CRONACA
Crans-Montana, i filmati di sorveglianza persi e i petardi trovati nel locale. "Non ne sappiamo niente"
Si continua a scavare nelle verità nascoste dei Moretti. Le accuse al cuoco: "Ha chiuso la porta a chiave. Poi è partito per la Francia quella stessa mattina"

CRANS MONTANA – Gli occhi del mondo sono ancora puntati su Crans-Montana. Si scava nelle verità nascoste di Jacques e Jessica Moretti. Una delle domande alle quali stanno cercando di rispondere gli inquirenti riguarda il motivo che ha portato i proprietari del Le Constellation a cancellare i filmati dal sistema di video sorveglianza.  

Beni e immobili dei Moretti sono stati sequestrati il 15 gennaio, esattamente due settimane dopo la tragedia. Lo stesso è stato fatto anche in Francia, dove la coppia possiede una casa e un immobile. La richiesta della Procura di consegnare i filmati è arrivata tardi, attorno al 15 gennaio, e nel frattempo la maggior parte dei filmati sono stati cancellati.
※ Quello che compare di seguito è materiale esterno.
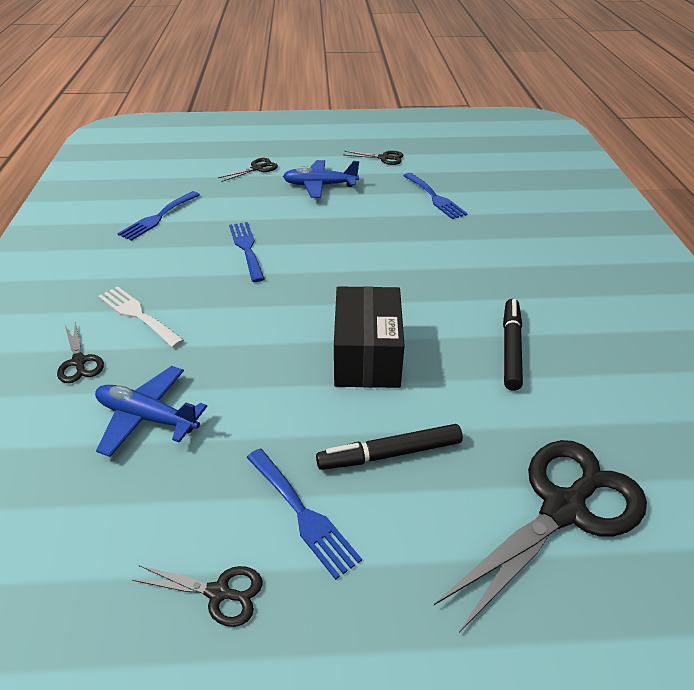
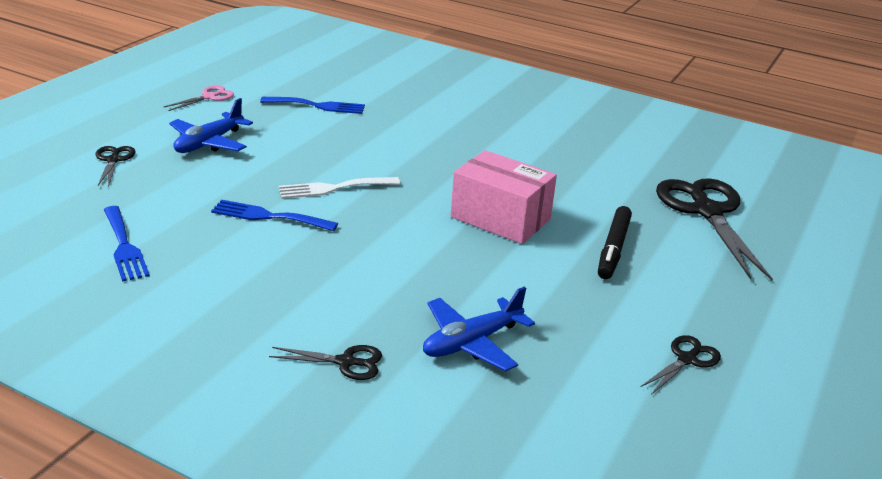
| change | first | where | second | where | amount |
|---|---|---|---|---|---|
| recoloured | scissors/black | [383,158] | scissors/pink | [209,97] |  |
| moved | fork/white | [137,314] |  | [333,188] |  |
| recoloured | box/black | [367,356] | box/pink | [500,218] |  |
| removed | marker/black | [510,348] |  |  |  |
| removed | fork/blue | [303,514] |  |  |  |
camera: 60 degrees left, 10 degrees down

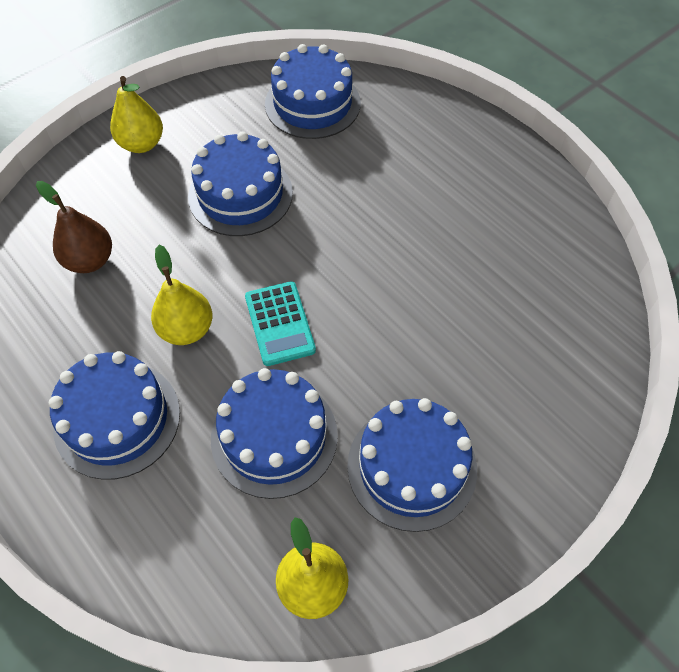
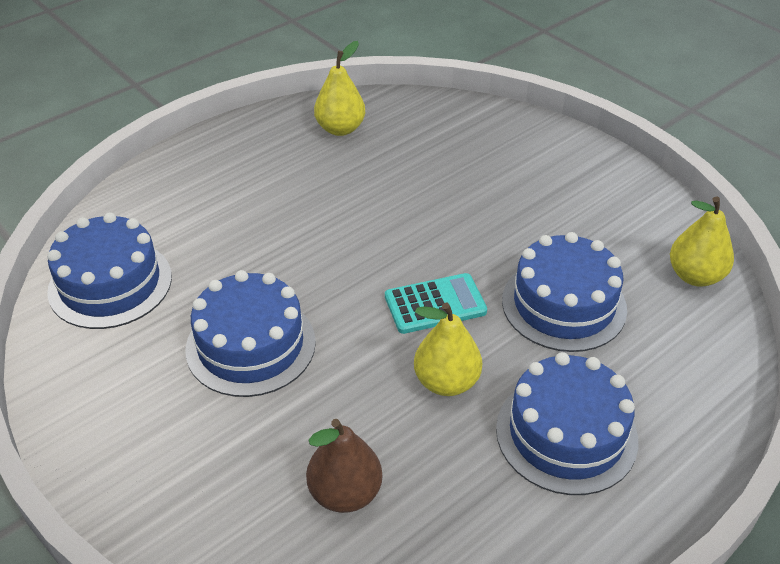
| change | first | where | second | where | amount |
|---|---|---|---|---|---|
| moved | pear/yellow | [142,144] |  | [340,129] |  |
| removed | cake/blue | [412,467] |  |  |  |
camera: 90 degrees left, 15 degrees down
Sentiti dai giudici, i Moretti hanno alleggerito le proprie posizioni, scaricando le responsabilità su altri, a partire dal Comune fino ad arrivare al cuoco. Sarebbe stato lui, secondo Jacques, a chiudere la porta di sicurezza. “È partito per la Francia la mattina stessa. Gli ho mandato un messaggio dicendo che non doveva fuggire e prendersi le sue responsabilità. Solo dopo i rimorsi e i sensi di colpa ha confessato”, racconta Moretti.

La coppia ha voluto anche negare le voci sul presunto video di lei che scappa quella notte con la cassa in mano. “Una calunnia che mi ha estremamente ferita”. I soldi sono stati trovati nel locale, assieme a un sacchetto contenente sei razzi e petardi. “Li hanno portati i clienti, non ne sappiamo niente”, dicono. Non è una novità, d’altronde, che la sicurezza non fosse di casa in quel locale.